When he withdrew the US from the agreement, struck under the Obama administration, Mr Trump reimposed sanctions and added new ones, making it difficult for European companies to continue trading with Iran for fear of falling foul of US law.
The remaining signatories to the deal, originally signed by six world powers and Iran, have been scrambling to keep the agreement alive since Mr Trump pulled out.
Germany, Britain and France have launched a complex barter system that would continue to allow European businesses to trade with Iran, but it is limited in scope, focusing on essential goods such as medicine and humanitarian items.
The European Union announced that the barter system was active after a meeting with senior Iranian officials in Vienna on Friday, as it rushed to complete a last-ditch attempt to keep Iran in the deal.
However, a transaction has yet to be completed through the barter system, the key test as to whether it is functional.
European diplomats had been bracing for the Iranian announcement, which they said that they expected after the Vienna meeting ended without Iran definitively ruling out breaching the stockpile limit.
But Europeans view the breach as easily reversible and as a negotiating tactic to win additional concessions from the other parties to the nuclear deal, two European diplomats familiar with the discussions said. They spoke on the condition of anonymity to discuss the sensitive negotiations.
A more serious departure from the deal could come on July 7, when Iranian officials have warned they would increase work to enrich uranium closer to weapons grade and take other measures that violate the agreement.
The Europeans are trying to hold the deal together and don't want to be rushed into taking steps against Iran. But they say they may have no choice but to trigger clauses that could eventually lead to the reimposition of sanctions - and a full breakdown of the agreement.
Even the action Iran has already taken will make it more politically difficult for Europeans to push through the last steps to get trade flowing within a new mechanism, called Instex, the diplomats said.
They have been working to get some transactions through the barter-facilitating system to show Teheran their goodwill. But so far they have been outmatched by the logistics.
If Iran moves toward a full breach of the deal on July 7, then transactions within Instex will likely become politically impossible, one of the diplomats said.

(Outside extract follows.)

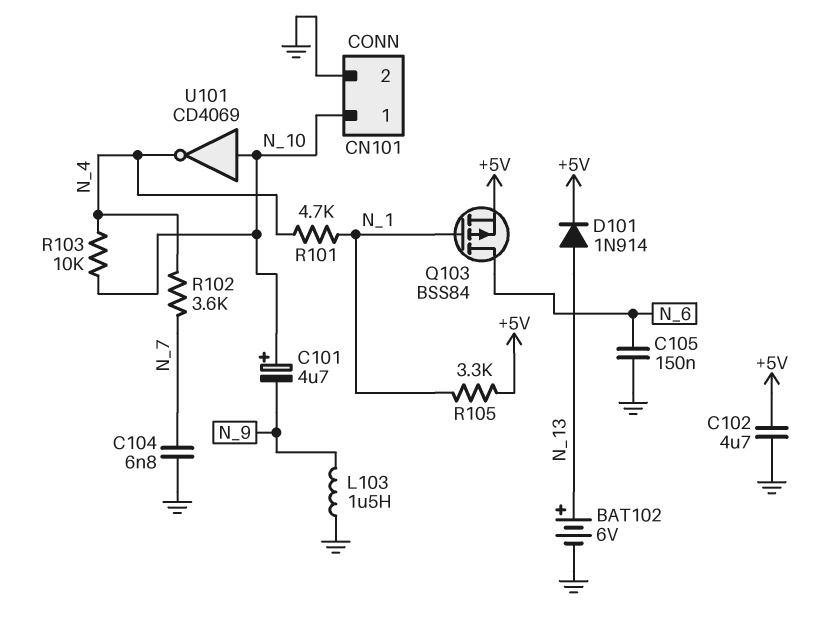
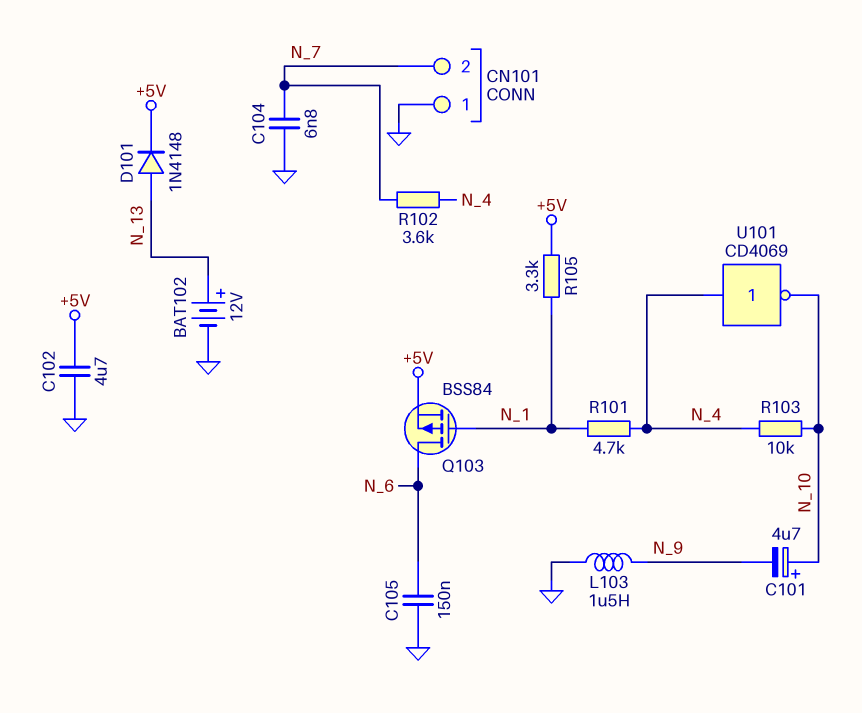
BAT102: 6V (plus N_13, minus GND) -> 12V (plus N_13, minus GND)
CN101 pin 1: N_10 -> GND
CN101 pin 2: GND -> N_7
D101: diode 1N914 (A N_13, K +5V) -> diode 1N4148 (A N_13, K +5V)
U101: NOT CD4069 (in N_10, out N_4) -> NOT CD4069 (in N_4, out N_10)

Iranian officials have complained that the measures fall short of the benefits laid out in the nuclear deal, including the ability to sell oil.

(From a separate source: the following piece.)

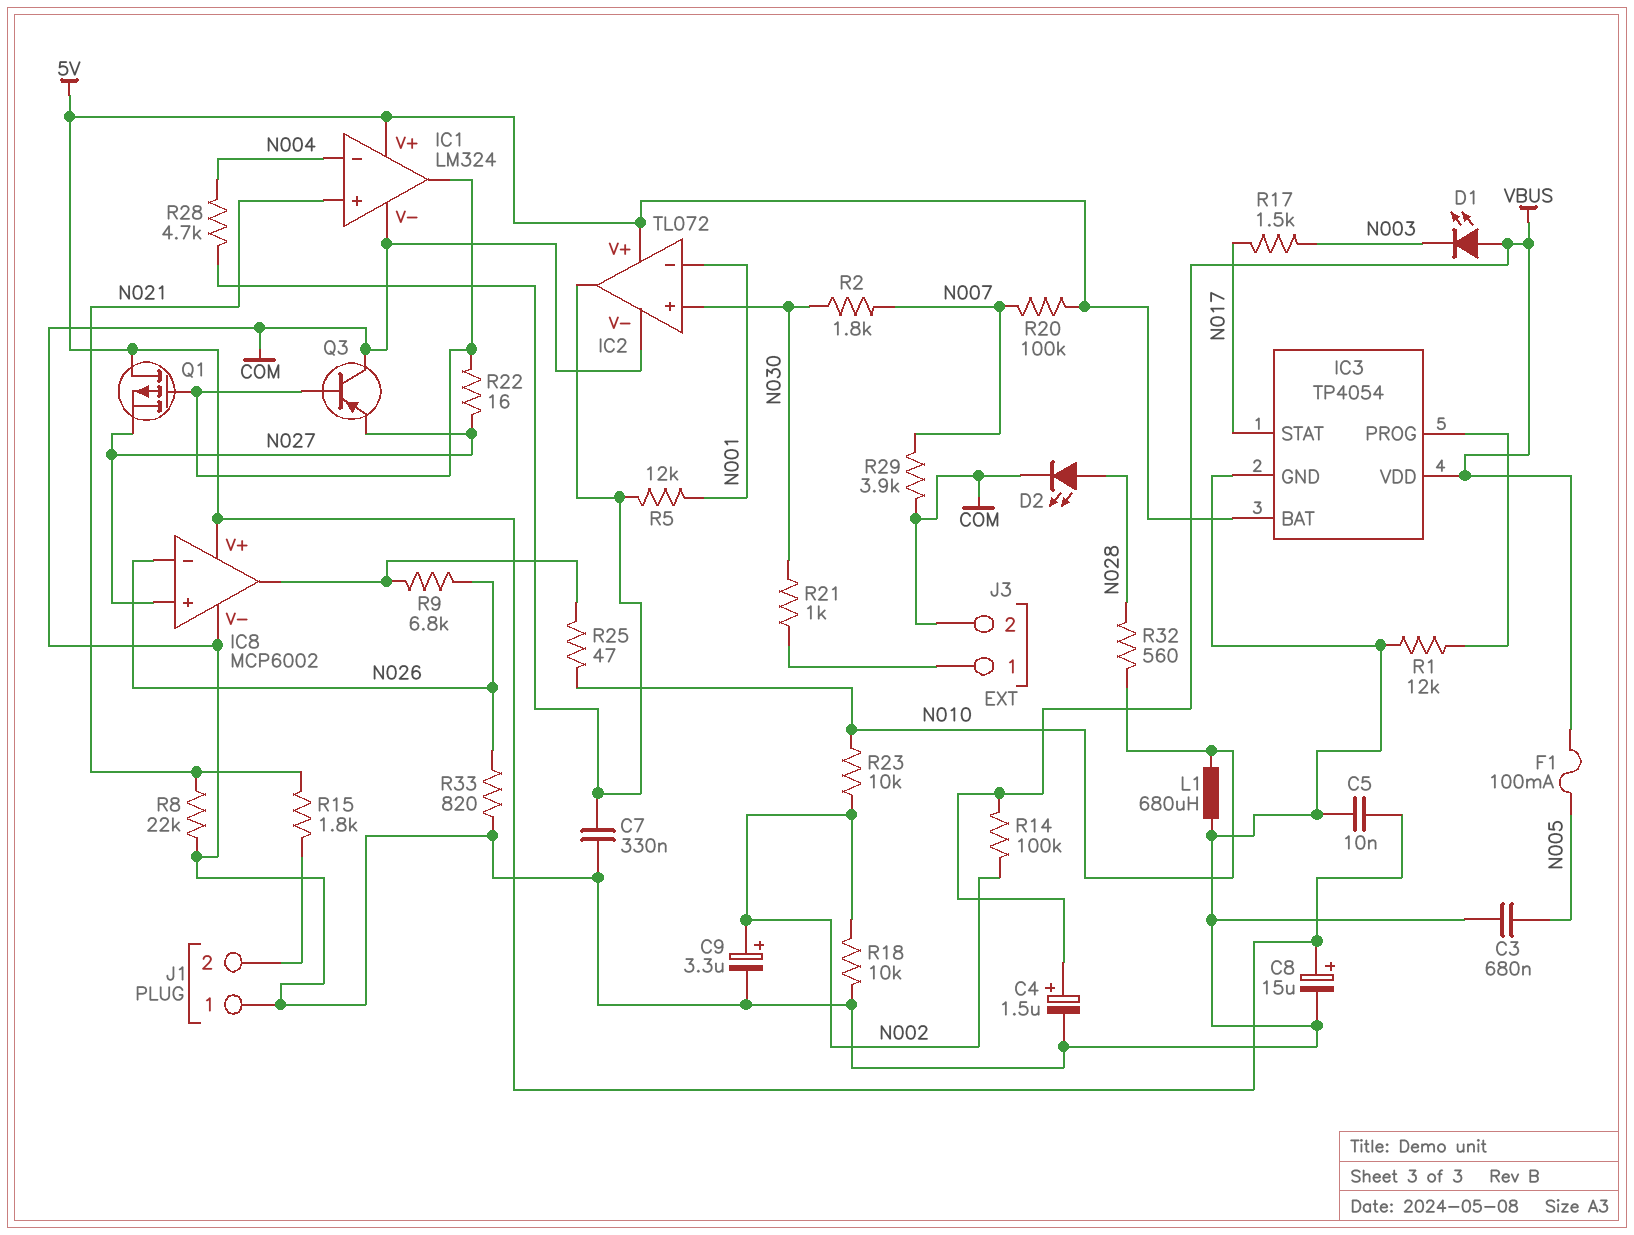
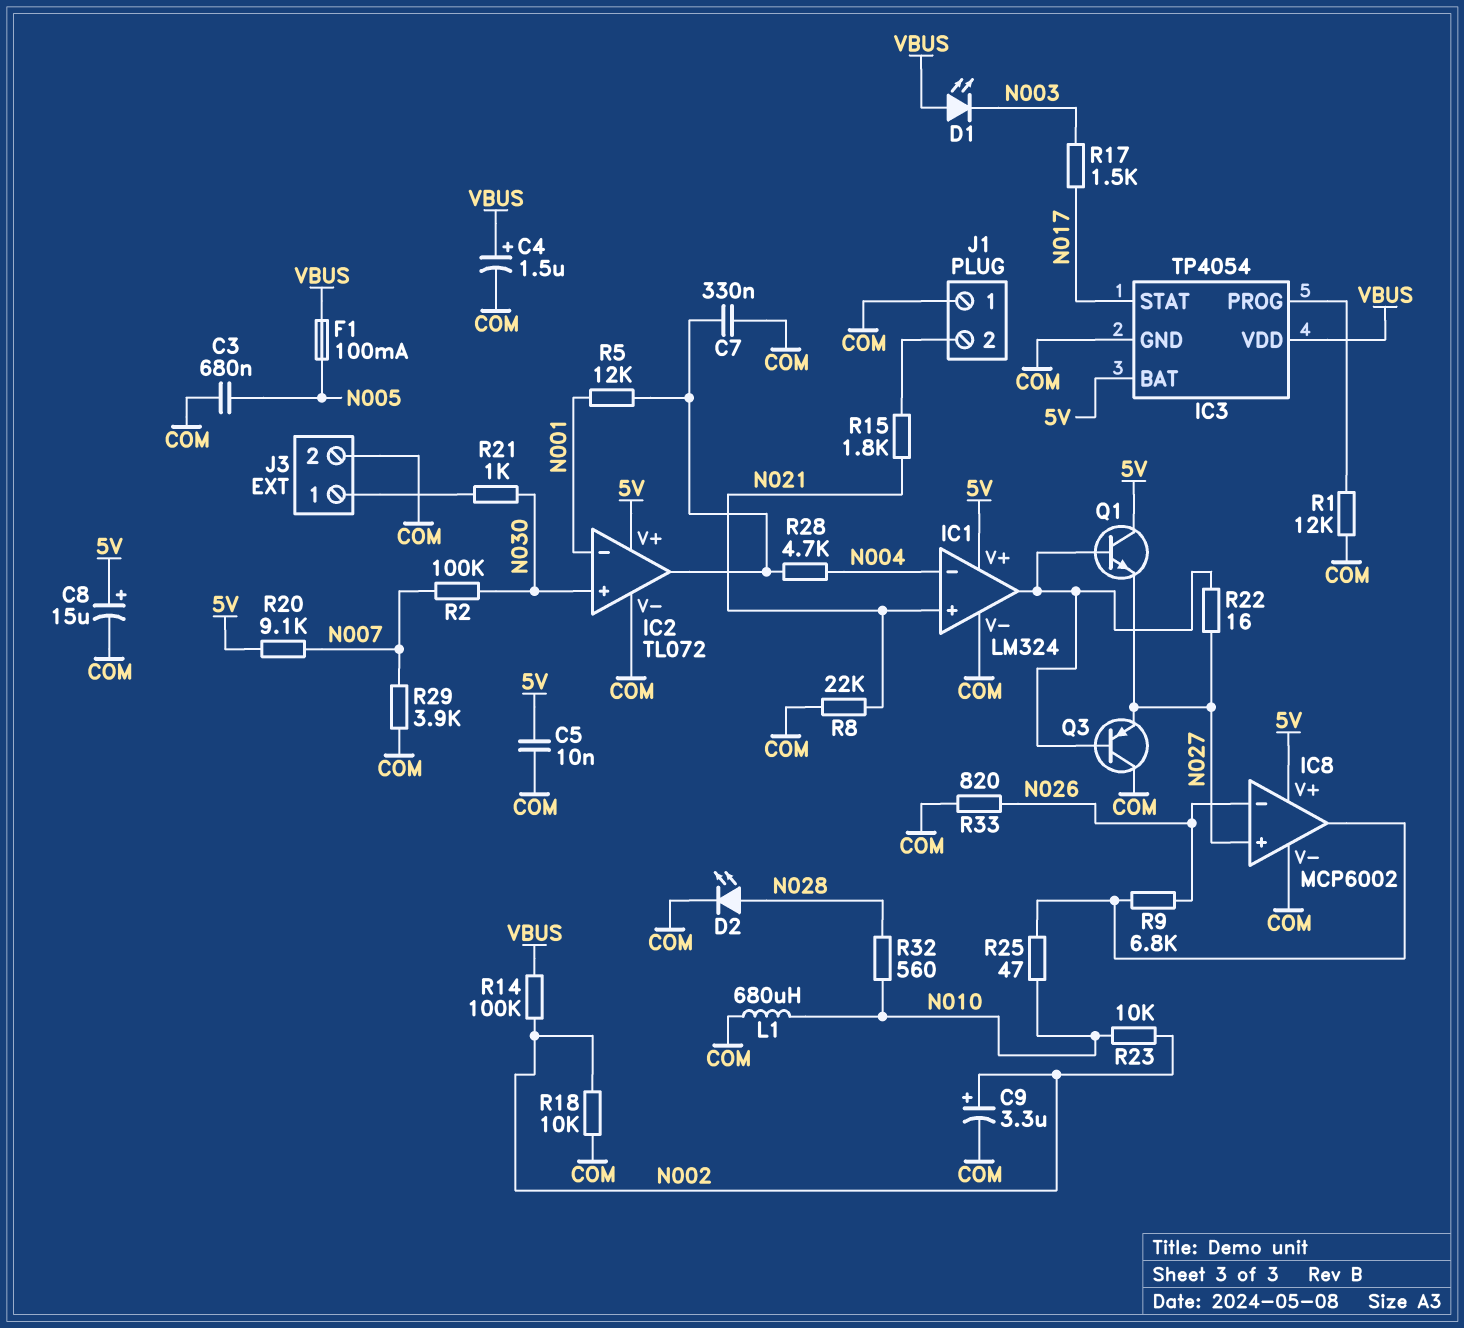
Q1: PMOS (G IC1/out, D 5V, S N027) -> NPN (B IC1/out, C 5V, E N027)
R2: 1.8k (N007, N030) -> 100k (N007, N030)
R20: 100k (5V, N007) -> 9.1k (5V, N007)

In announcing the breach, Mr Zarif cited article 36 of the accord which lays out the process if any of the parties to the agreement, known officially as the Joint Comprehensive Plan of Action, feel that it is not being upheld.
"Iran has stated that if sanctions are reinstated in whole or in part, Iran will treat that as grounds to cease performing its commitments under this JCPOA in whole or in part," the article says.
Mr Zarif said that two days after the United States withdrew from the accord, the Europeans accepted 11 commitments to keep it alive.
Those included the sale of Iranian oil and the return of frozen Iranian assets and oil-sale income, he said.
However, the barter system launched by Europe "does not satisfy any of the commitments," Mr Zarif said. Without fulfilling other commitments, the trading system is "meaningless," he added.
US officials have indicated that they want Iran to stick within the limits of the deal, even though the United States withdrew from it. The US special representative for Iran, Brian Hook, said last week that any country buying Iranian oil would be subject to sanctions.
He said sanctions against Iran would continue until it became a "normal state." But European countries see the Iran nuclear deal as essential to maintaining security in an already volatile region.
Seven European countries released a statement on Friday supporting the deal and calling it a "major contribution to stability."